Adı Nazlı ... TED İstanbul Koleji 10. sınıf öğrencisi. Birinci dönem teşekkür alacak kadar da derslerinde başarılı. Ama ne acı ki, ikinci dönem okuluna devam edemedi. Çünkü, bir bacağındaki kırık nedeniyle ağır bir ameliyat geçirdi. Aslında küçük Nazlı, bu kırığın acısını yıllardır çekiyor.
O acıyı yüreğinde yaşayan annesi şöyle anlatıyor:
"Kızımın, ilki beş yaşında olmak üzere dokuz kez üst üste femur (baldır) kemiğinden bacağı kırıldı. Ve tam on iki kez bacağından operasyon geçirmek durumunda kaldı. Son ameliyatından sonra femur sabitlendi ancak tek bacağı diğer bacağına oranla 5.5 cm kısa kaldı . Ve ortaya ciddi bir omurilik problemi çıktı."
Kısa ömründe böylesine derin acılar yaşayan minik Nazlı, doktorlara göre bir kez daha ameliyat olmalıydı.

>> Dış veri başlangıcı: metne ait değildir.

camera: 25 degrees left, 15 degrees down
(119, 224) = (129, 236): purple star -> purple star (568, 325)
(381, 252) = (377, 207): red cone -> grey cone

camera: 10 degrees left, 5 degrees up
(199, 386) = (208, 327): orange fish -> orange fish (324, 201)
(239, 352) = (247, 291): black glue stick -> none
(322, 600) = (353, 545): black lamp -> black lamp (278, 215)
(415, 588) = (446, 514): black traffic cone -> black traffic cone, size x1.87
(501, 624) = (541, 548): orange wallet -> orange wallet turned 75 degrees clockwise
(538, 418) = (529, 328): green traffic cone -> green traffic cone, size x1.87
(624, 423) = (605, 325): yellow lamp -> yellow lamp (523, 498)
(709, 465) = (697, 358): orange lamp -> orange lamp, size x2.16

Bu ameliyatla omurilikte kalıcı bir hasar meydana gelmemesi için bacağı uzatılacaktı. Ve geçtiğimiz ocak ayında ameliyat oldu.

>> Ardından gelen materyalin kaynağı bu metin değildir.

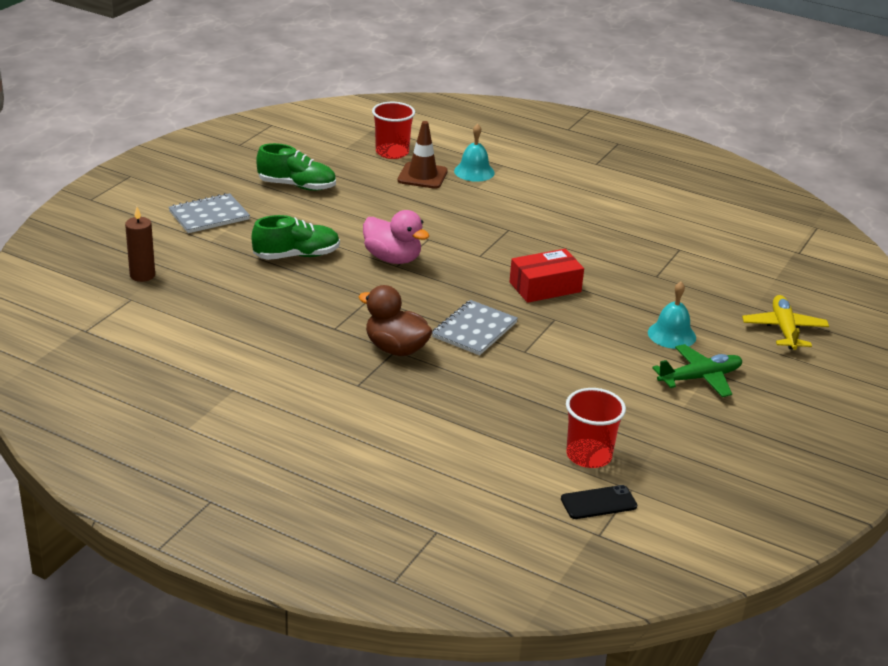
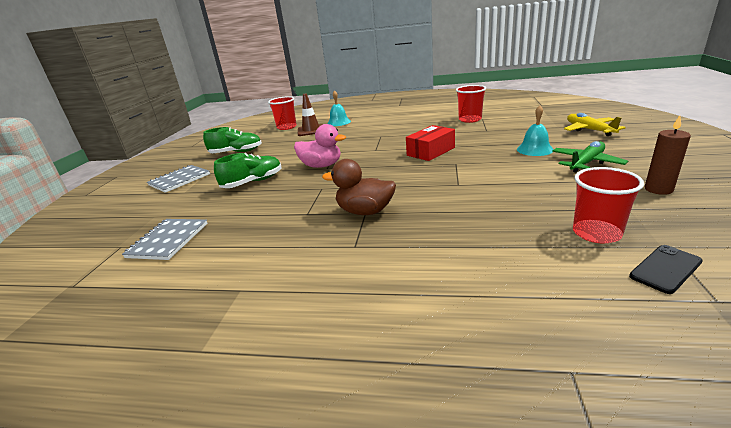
camera: 15 degrees left, 5 degrees down
(142, 275) = (130, 227): brown candle -> brown candle (658, 189)
(474, 330) = (411, 183): grey notebook -> grey notebook (168, 240)
(660, 244) = (470, 119): none -> red cup

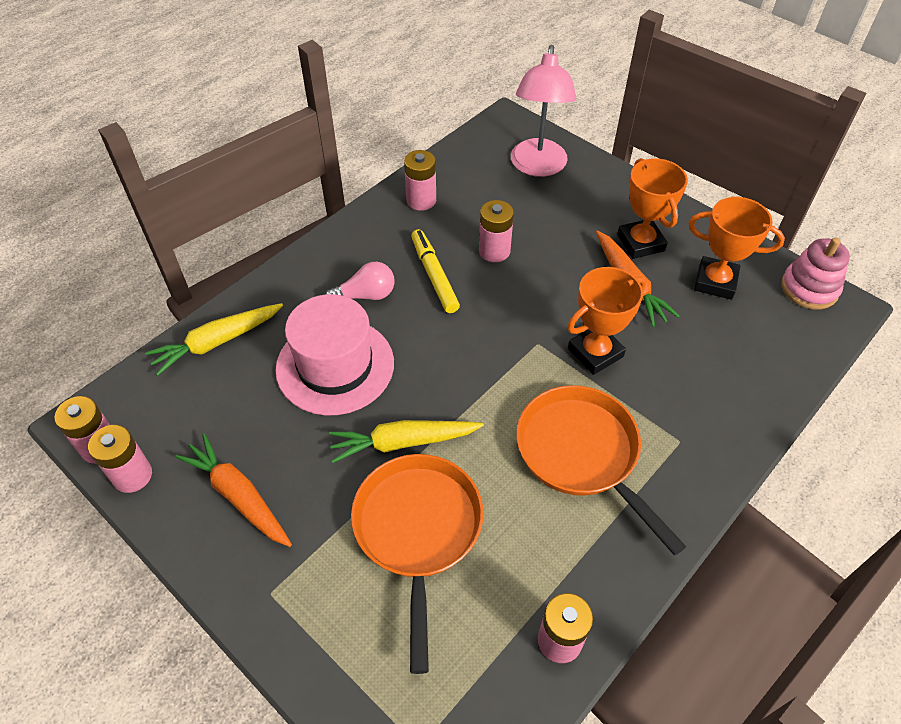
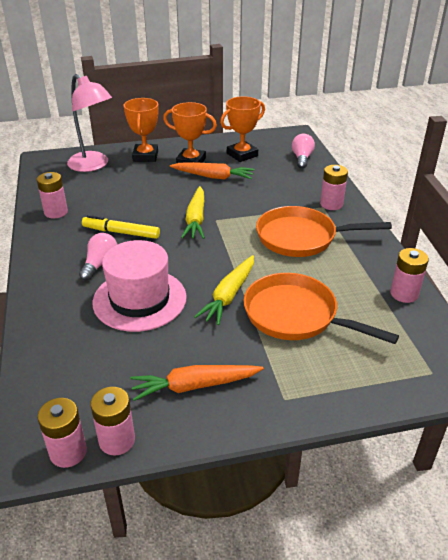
camera: 55 degrees left, 15 degrees down
(217, 342) = (49, 347): yellow carrot -> yellow carrot (196, 219)
(494, 251) = (133, 205): pink battery -> pink battery (331, 204)
(595, 352) = (243, 205): orange trophy -> orange trophy (145, 156)
(782, 351) = (302, 158): none -> pink light bulb
(809, 288) = (275, 136): pink stacking toy -> none

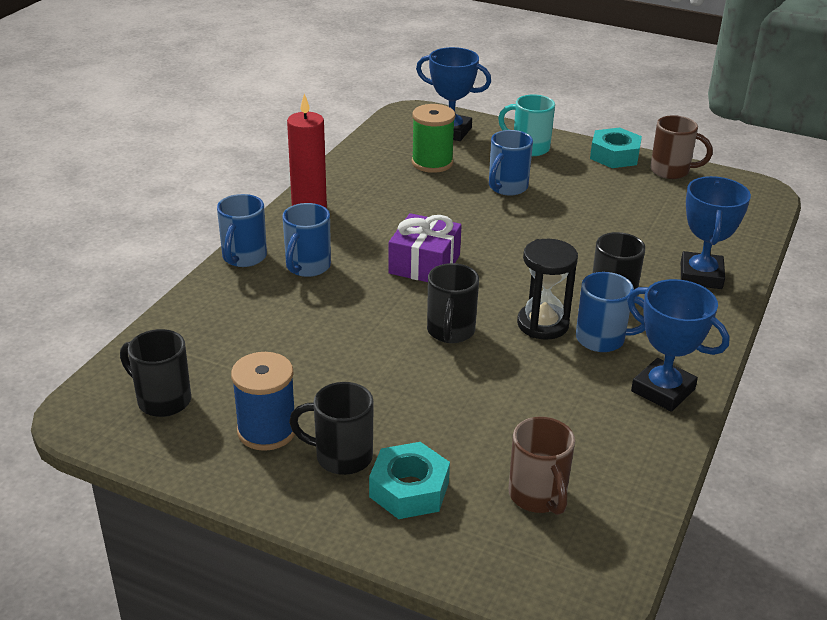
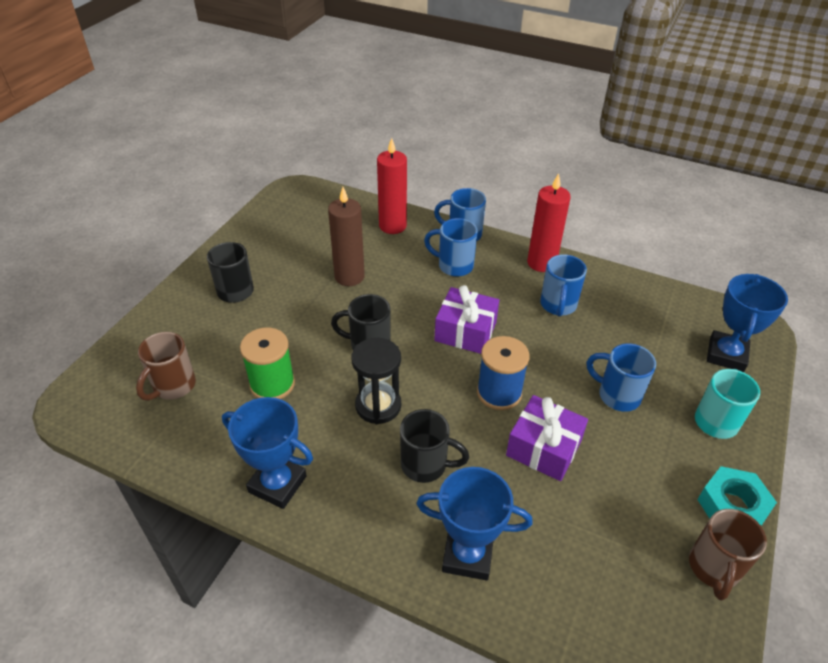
camera: 90 degrees right, 10 degrees up
(162, 400) = (303, 215): black mug -> none
(212, 313) = (392, 226): none -> red candle
(267, 430) = (267, 257): blue spool -> blue spool (499, 393)
(320, 349) = (349, 276): none -> brown candle
(409, 489) = (198, 321): turquoise nut -> none
(432, 163) = (650, 339): green spool -> green spool (272, 384)
(538, 496) = (173, 386): brown mug -> brown mug turned 45 degrees counterclockwise
(577, 230) = (543, 448): none -> purple gift
(602, 339) = (354, 447): blue mug -> blue mug (558, 305)
(663, 390) = (277, 484): blue trophy -> blue trophy turned 75 degrees clockwise

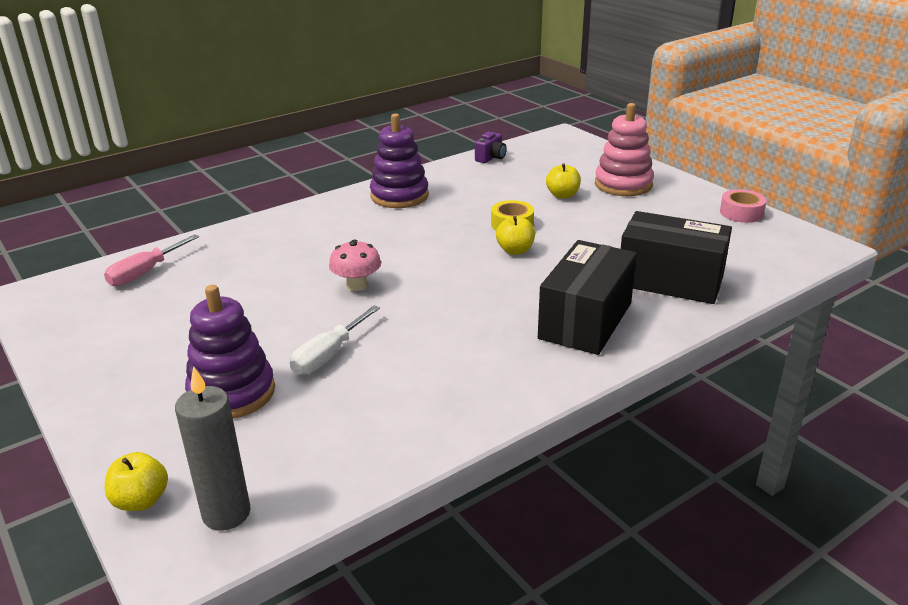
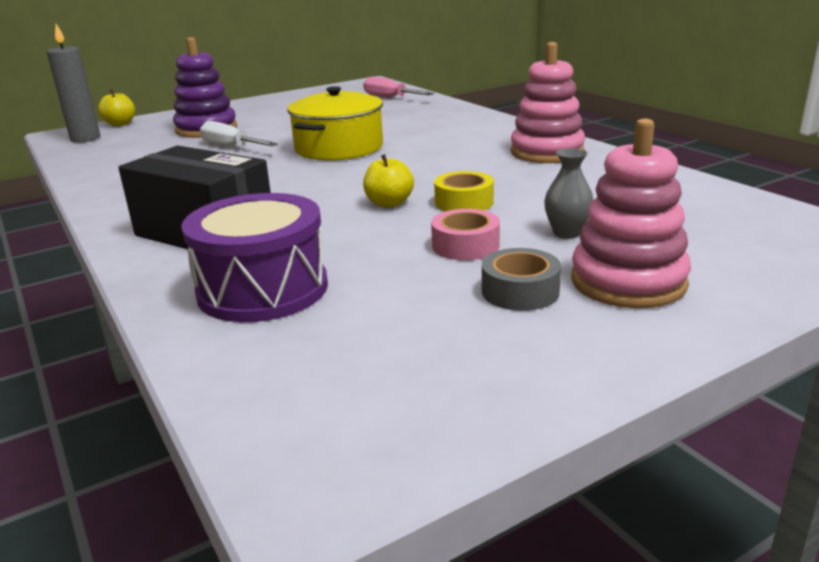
camera: 95 degrees right, 5 degrees down
(357, 285) = (339, 148): pink mushroom -> yellow pot
(399, 196) = (547, 152): purple stacking toy -> pink stacking toy
(491, 158) = (703, 191): purple camera -> none
(562, 195) = (567, 233): yellow apple -> grey vase
(643, 208) = (520, 291): none -> grey tape
(670, 281) = (263, 289): black box -> purple drum
(741, 213) = (503, 397): pink tape -> pink tape (465, 245)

İşte minik Nazlı'nın bu yıl okulun ikinci dönemine gitmemesinin nedeni de bu ameliyattı.
Birinci dönem teşekküre geçen ve ağır bir ameliyat acısı yaşayan Nazlı, şimdi sınıfta kalmış sayılıyor.
Nedeni de, insan inanamıyor ama, "Burası Türkiye" dedirtecek bir olay.

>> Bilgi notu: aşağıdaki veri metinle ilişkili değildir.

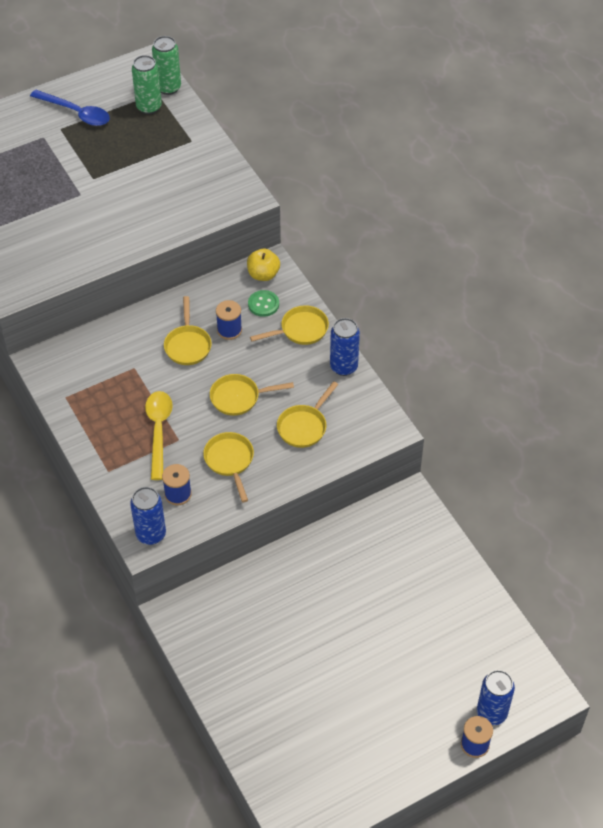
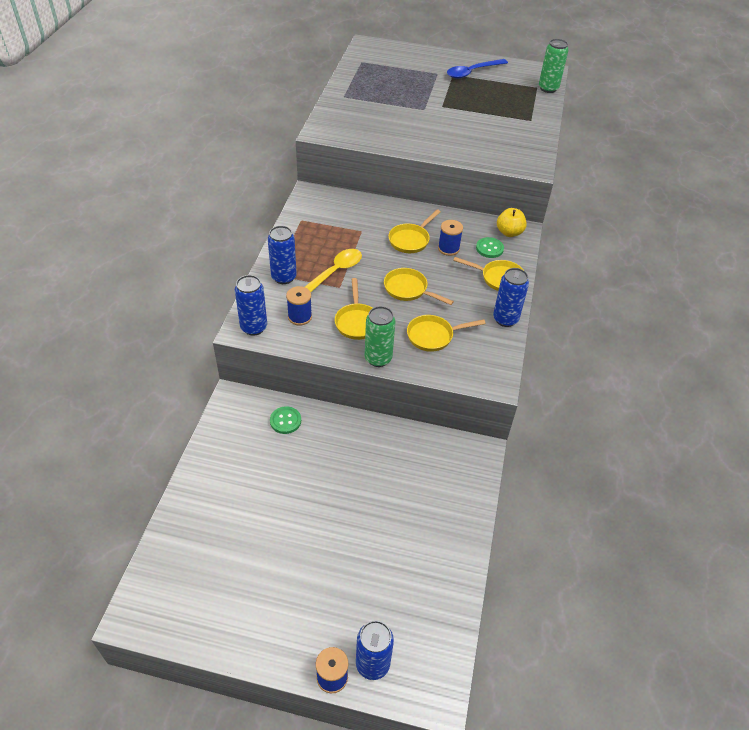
camera: 40 degrees right, 5 degrees down
(76, 113) = (472, 72): blue spoon -> blue spoon turned 75 degrees clockwise
(119, 467) = (284, 277): none -> blue can
(149, 107) = (523, 91): green can -> green can (378, 358)
(230, 461) = (357, 322): yellow pan -> yellow pan turned 150 degrees clockwise
(237, 595) = (285, 421): none -> green button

Kısaca anlatalım. İçinde bulunduğumuz yıla kadar Nazlı durumunda olan başarılı öğrenciler "Heyet Raporu" aldıkları takdirde sınıf geçmiş sayılıyorlardı. Ama geçen yıl yapılan bir değişiklikle bu "müktesep hak" kaldırıldı.
Milli Eğitim Bakanlığı'nın gerekçesini duyunca eminim şaşıracak ve dehşete düşeceksiniz.
Bu gerekçeyi Ortaöğretim Genel Müdürlüğü Eğitim Öğretim Daire Başkanı İbrahim Etem Yaman anlatıyor:
"Daha önce 2. dönem hastalık ve tutuklanma gibi nedenlerle rapor alarak okula gelmeyenler, 1. dönem notuyla sınıfını geçebiliyordu. Ancak bu hak özellikle lise son sınıf öğrencileri ve velilerimizin bir çoğu tarafından suistimal edildi. Lise son sınıf öğrencileri dershaneye gitmek için şu veya bu sebeplerle 'Sağlık Kurulu Raporu' alıyordu. Bu heyet raporu sağlık yönünden değil sırf dershaneye gitme amacına yönelik olarak kötüye kullanıldı . Bakanlık da tedbir için bir öğrencinin yıl sonu notunun değerlendirilebilmesi için her iki dönem notunun da alınması gerekliliğini şart koştu yönetmeliğe."
Olacak şey mi?
Suistimal ediliyor diye yüzlerce bedeni ve yüreği yaralı çocuğu bir haktan mahrum etmek doğru mu?
Peki Devlet niçin var?
Suistimalleri önleyemiyorsanız orada işiniz ne?
Düşünebiliyor musunuz, koca Milli Eğitim ordusu yanlışı düzeltemiyor, bir hakkı ortadan kaldırıyor.
Tarih tekerrür mü ediyor acaba?
Maarif Nazırı (Eğitim Bakanı) Haşim Paşa'nın şu ünlü sözü geliyor aklıma:
"Mektepler olmasa "Maarif"i ne güzel idare ederdik.."
Anlaşılan isimler değişse de Milli Eğitim'de zihniyet değişmiyor.
Baksanıza, farklı hastalıklarla acı çeken yüzlerce minik öğrencinin "müktesep hak" ları bile bir yanlış nedeniyle ellerinden alınabiliyor.
Eğitim bütçesini ilk kez ciddi anlamda artırılmasını sağlayan ve büyük değişimlere imza atan Milli Eğitim Bakanı Hüseyin Çelik'in döneminde böyle bir uygulama olması akıl alacak gibi değil.
Bu uygulama, Sayın Çelik'in içine siniyor mu doğrusu merak ediyorum.
İsmihan Nazlı Süzer'in velisi Nazan Öztürk'ün şu sözlerini, bu ülkenin "Milli Eğitimi"ne yön verenlerin dikkatine sunuyorum:
"Kızım, sınıfından ayrı kalmanın ve ameliyatın verdiği psikolojik sorunları halen yaşamaktadır. Ancak; birinci dönem aldığı teşekkür belgesi ile sınıf birincisi olmanın verdiği moral gücü sayesinde ayakta durmaya gayret etmektedir. Şu anda Milli Eğitim Mevzuatı'nın hakkaniyete ve hukuka aykırı kuralları karşısında çaresiz kalmış bulunuyoruz."